La peinture des manuscrits littéraires



Les ouvrages littéraires constituent la seconde catégorie de manuscrits à peinture. Deux grands classiques de la littérature arabe donnent lieu à de nombreuses versions illustrées, fort prisées par une clientèle bourgeoise riche et cultivée. Le premier, Kalîla wa Dimna, est un recueil de fables d'origine indienne adaptées en 750 par Ibn al-Muqaffâ. Le second, les Maqâmât (Séances), est un récit picaresque du XIe siècle dû à al-Harîrî. D'autres ouvrages, comme le roman d'amour platonique de Bayâd et Riyâd dont il reste un seul exemplaire, copié en Espagne musulmane au XIIIe siècle, sont, eux aussi, ornés de miniatures.
Les manuscrits les plus nombreux et les plus remarquables d'un point de vue artistique sont produits en Mésopotamie et en Syrie dans la première moitié du XIIIe siècle. Dégagé peu à peu des influences antérieures, cet art atteint son sommet à Bagdad avec le manuscrit des Maqâmât peint par al-Wâsitî en 1237. Dans des compositions très riches, tant du point de vue de la variété des scènes que des coloris, construites sans perspective, personnages et animaux sont représentés de façon extrêmement vivante.
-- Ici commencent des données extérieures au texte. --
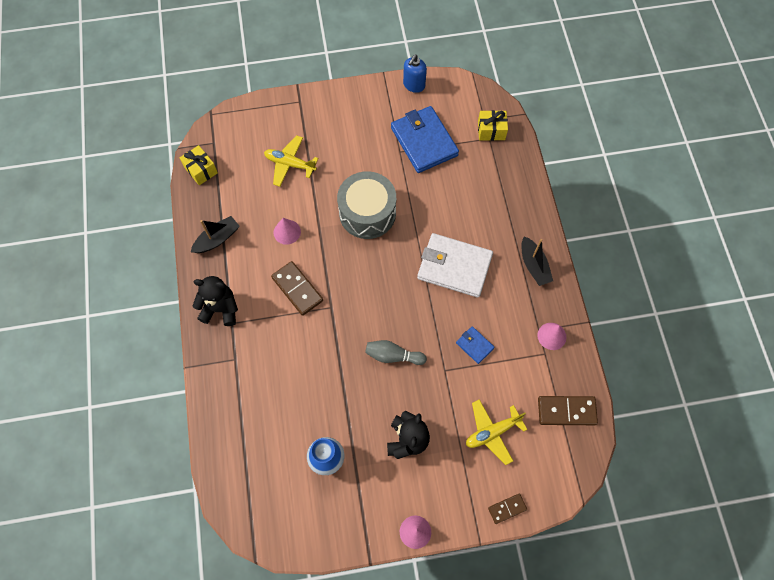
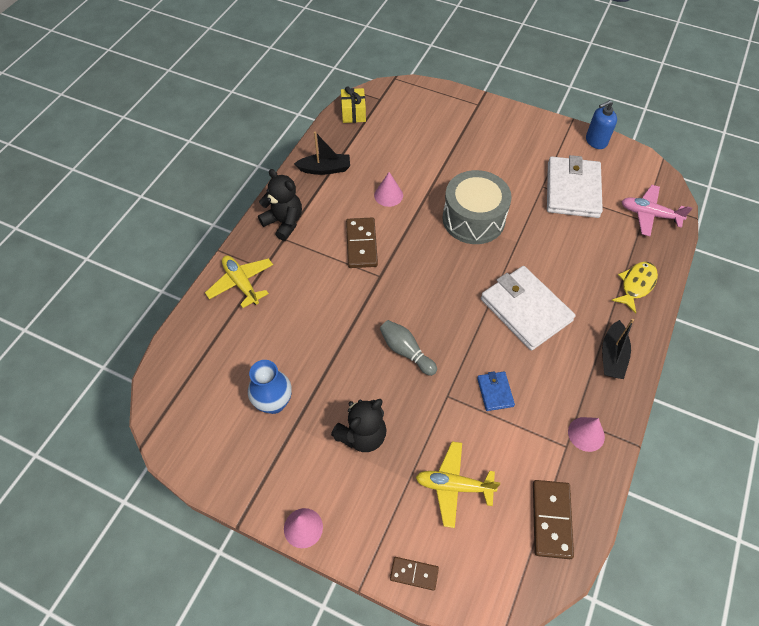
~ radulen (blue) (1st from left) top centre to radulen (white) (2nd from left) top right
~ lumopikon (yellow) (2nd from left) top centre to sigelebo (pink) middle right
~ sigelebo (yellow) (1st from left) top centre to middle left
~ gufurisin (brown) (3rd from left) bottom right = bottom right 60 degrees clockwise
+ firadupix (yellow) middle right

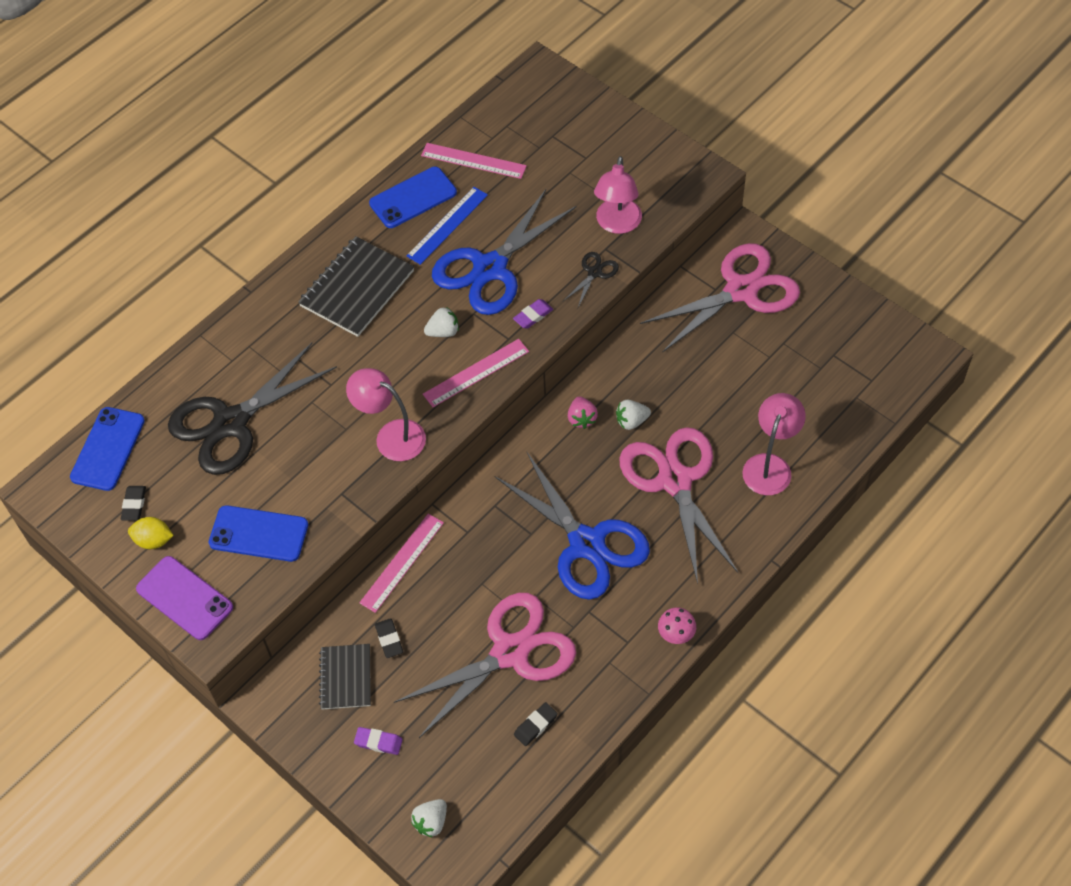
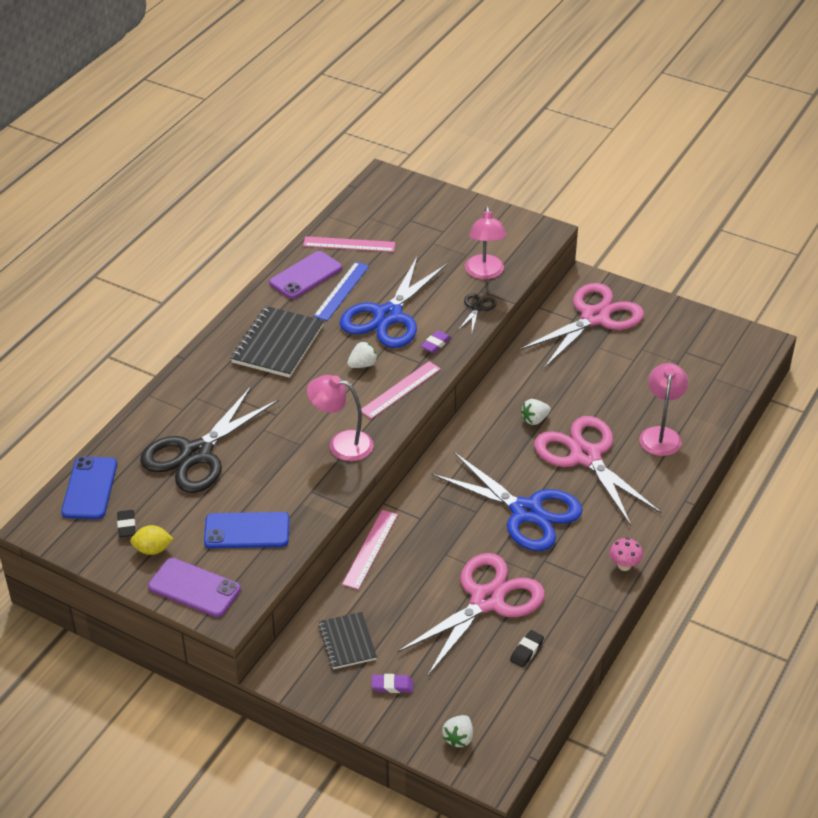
~ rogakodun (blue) (3rd from left) top centre to rogakodun (purple) (2nd from left) centre
- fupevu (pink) centre
- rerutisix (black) (2nd from left) bottom centre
Les rares manuscrits de la même époque qui restent de l'Occident musulman sont très proches stylistiquement.

   


   

La prise de Bagdad en 1258 par les Mongols déplace les centres de production artistique arabe vers la Syrie et l'Egypte mameloukes. La peinture d'illustration continue d'être pratiquée mais avec une réduction des codes de représentation et, inversement, une mise en valeur des éléments décoratifs de l'image. Ce changement stylistique témoigne d'un recul de l'image dans la culture arabo-islamique au moment même la calligraphie et de l'enluminure atteignent des sommets de perfection et de raffinement.
Les versions des Maqâmât, de Kalîla wa Dimna perpétuent néanmoins les traditions picturales classiques, mais de manière plus figée.